Patterns have emerged all around the continent, such as the audience hissing during "snake-o-vision", slow-clapping when Juliana Margulies weeps, etc. This "script" is long, but incomplete. If you feel the need to, go ahead and contribute to the wiki...

Regardless, you must all revel in the glorious evilness that is the water!



do NOT read this if you want to go see Snakes On a Plane and be suprised!!!!!!


Inventory Checklist

A long, balloon animal style balloon for shaking at the screen anytime there are snake attacks.
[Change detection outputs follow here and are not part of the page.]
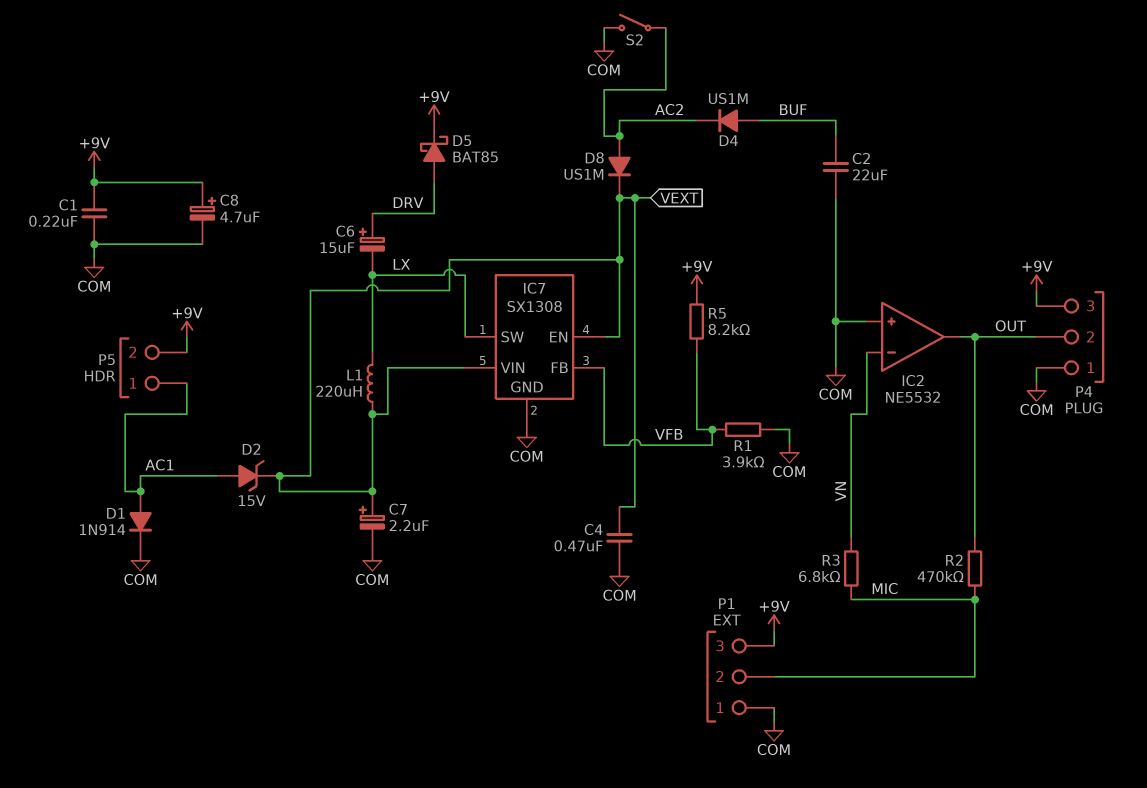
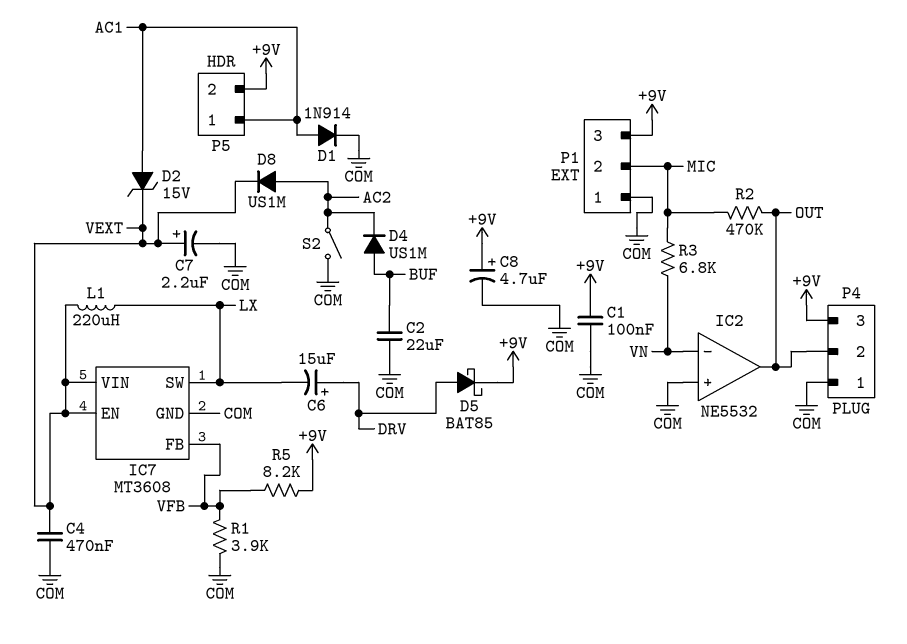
C1: 220nF (+9V, COM) -> 100nF (+9V, COM)
IC7: SX1308 -> MT3608

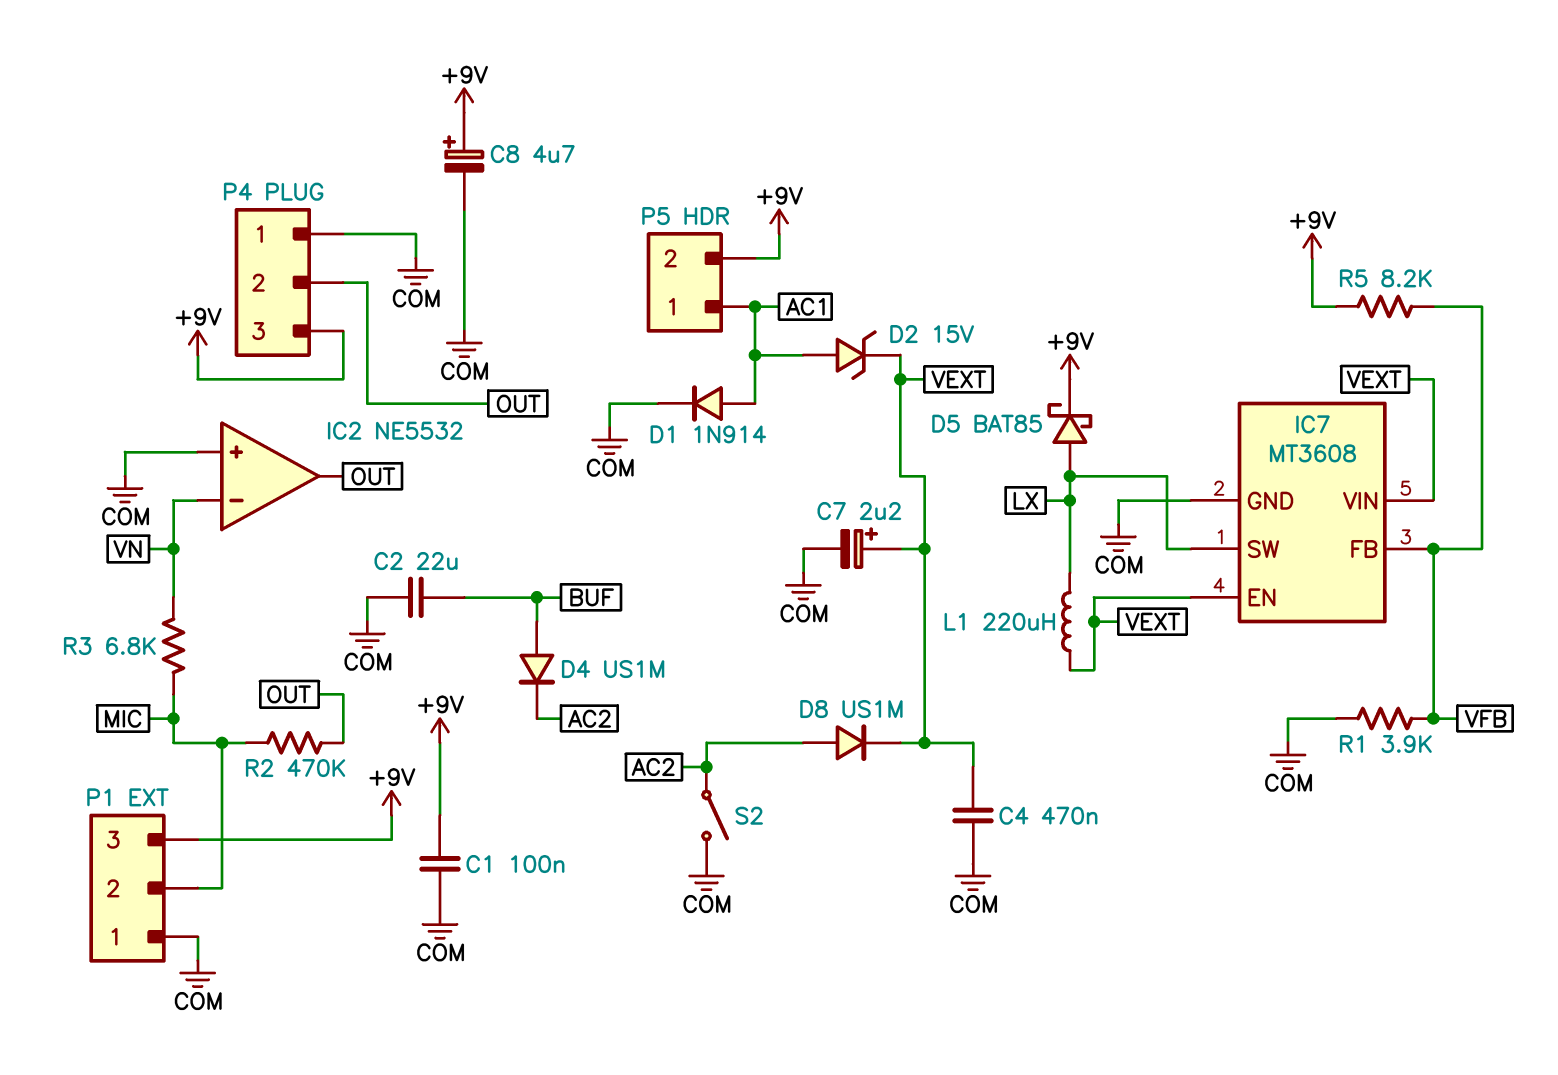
C6: 15uF (plus DRV, minus LX) -> none
D5: schottky BAT85 (A DRV, K +9V) -> schottky BAT85 (A LX, K +9V)

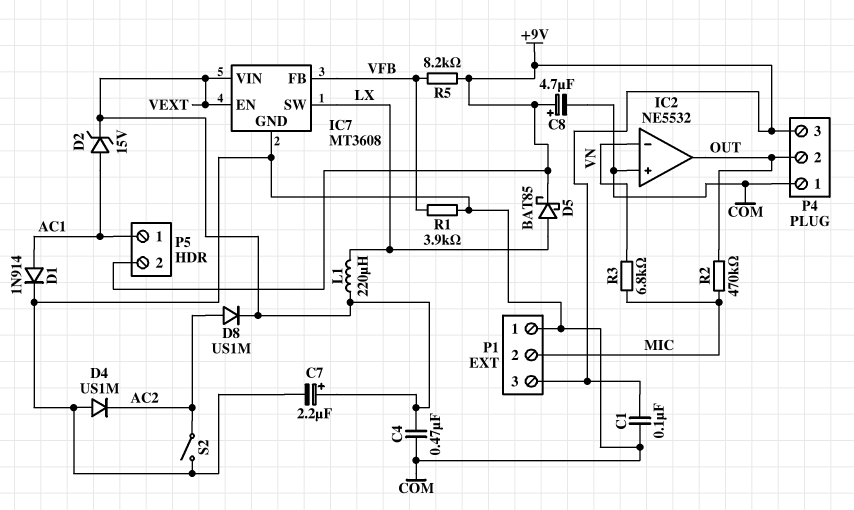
C2: 22uF (BUF, COM) -> none
D4: diode US1M (A BUF, K AC2) -> diode US1M (A COM, K AC2)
Better yet a Rubber Snake.

Champagne poppers to pull anytime there is a gunshot.

Small rubber snakes for throwing into crowd and at screen.

Snake sock puppets.


Paper airplanes.

Pick Sides!

__When:__ Waiting in line and in the theatre.
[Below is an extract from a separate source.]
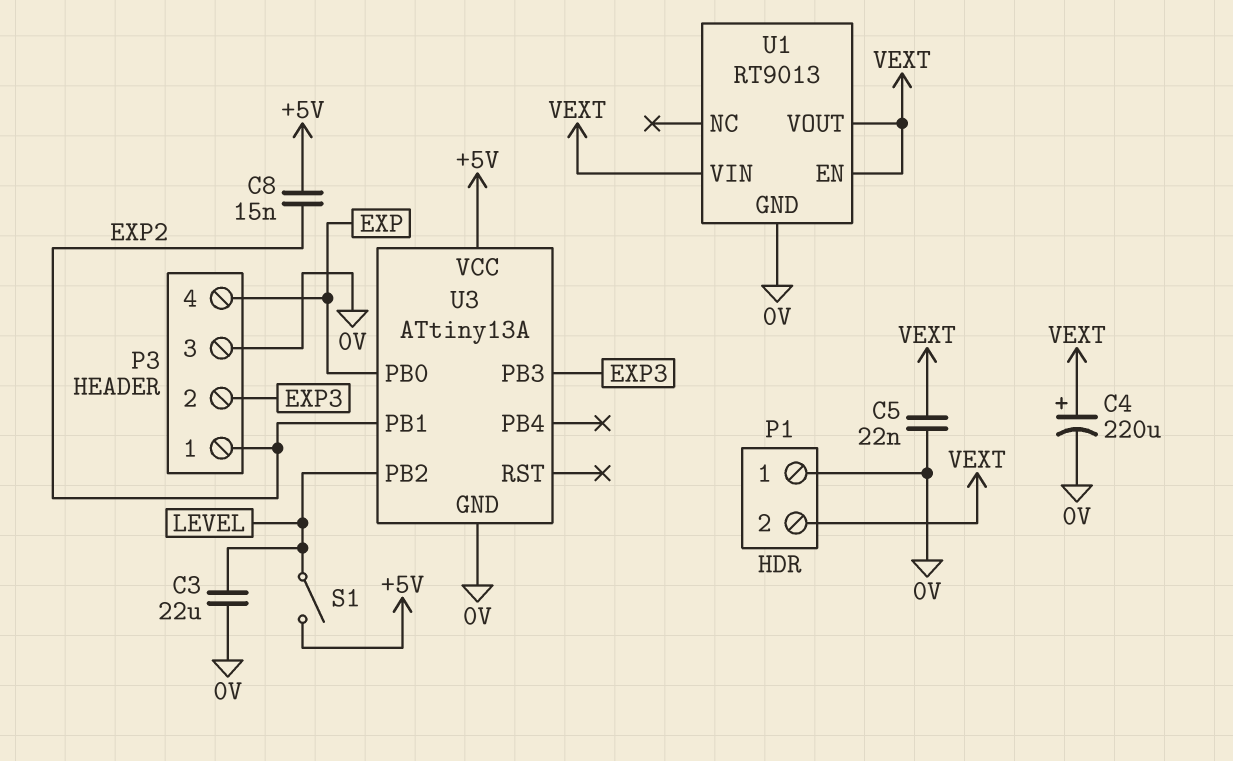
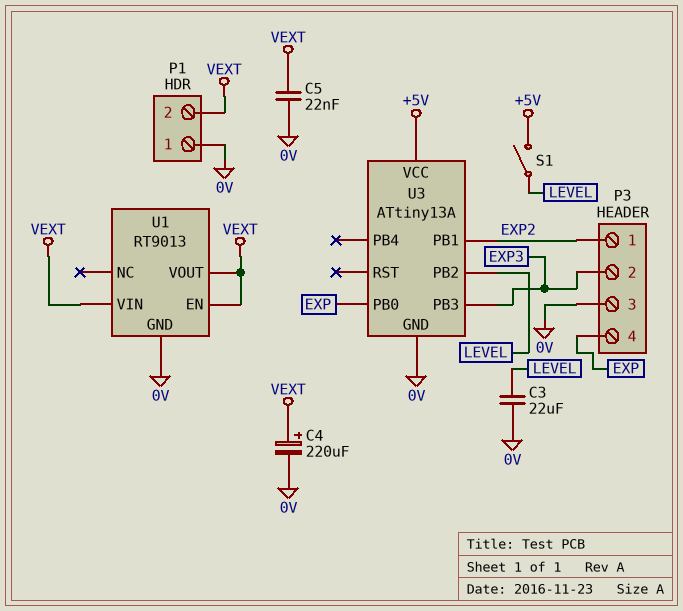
C8: 15nF (+5V, EXP2) -> none

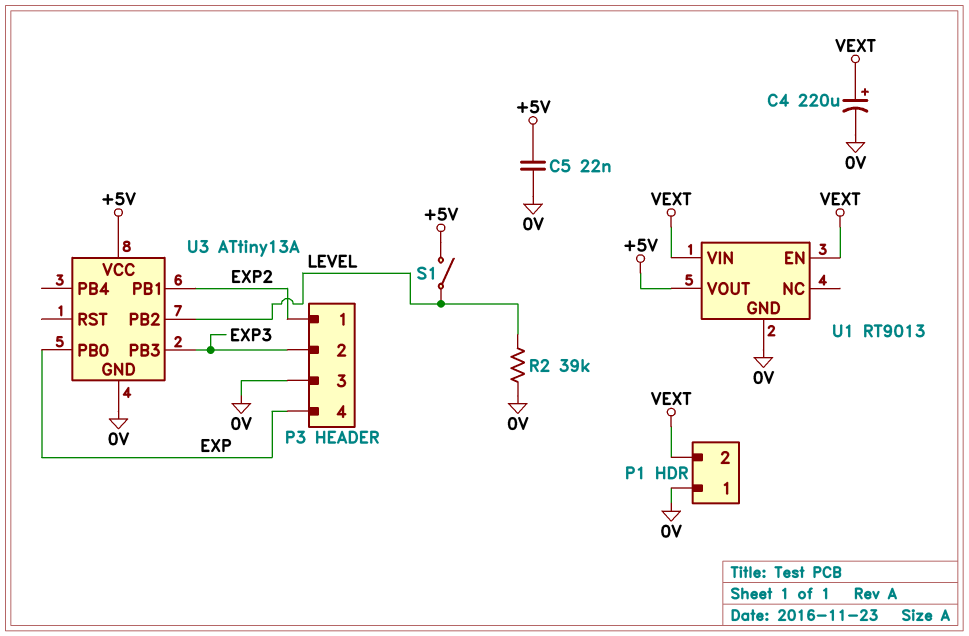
C3: 22uF (0V, LEVEL) -> none
C5: 22nF (0V, VEXT) -> 22nF (+5V, 0V)
R2: none -> 39k (0V, LEVEL)
U1 pin VOUT: VEXT -> +5V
Snake Cheer 1: Give me an "S"! Give me an "S"! Give me an "S"! What does that spell? "SSSSSSsssss!!!!"

Snake Cheer 2: "Roll Call!" Cha Cha Butchee Cha Cha Cha Butchee. ROLL CALL! My Name is Python, I'm eight feet long, I have big fangs, so check me out! Etc.



Plane Cheer 1: "We are the planes and we're here to say, HELLO to you in a mighty way! We're not glad to see you, we're not glad you're here, but we'll still salute you with a hello cheer... H-E-L-L-O, Planes are here to say hello!

Plane Cheer 2: "Hey, Snakes, Check it out, the Planes will beat you, check it out!"


Entering the Theater

__When:__ Entering a crowded theater ask "Is this Pacific Flight 121?" Audience_Shout: "No it's Snakes on a Mutherfucking Plane!"

_When:_Once in the theatre. Go to the back of the theatre so you make a silhouette on the screen.

_WHAT:_Make a shodow puppet that looks like a snake. Everyone in the audience should shout, AHHH A SNAKE! Then have someone else make the shadow of a gun and shoot the snake, the audience should cheer at this point.


__When:__ When the title of each preview is given

What: Shout: "Yeah that's good, but it's not snakes!"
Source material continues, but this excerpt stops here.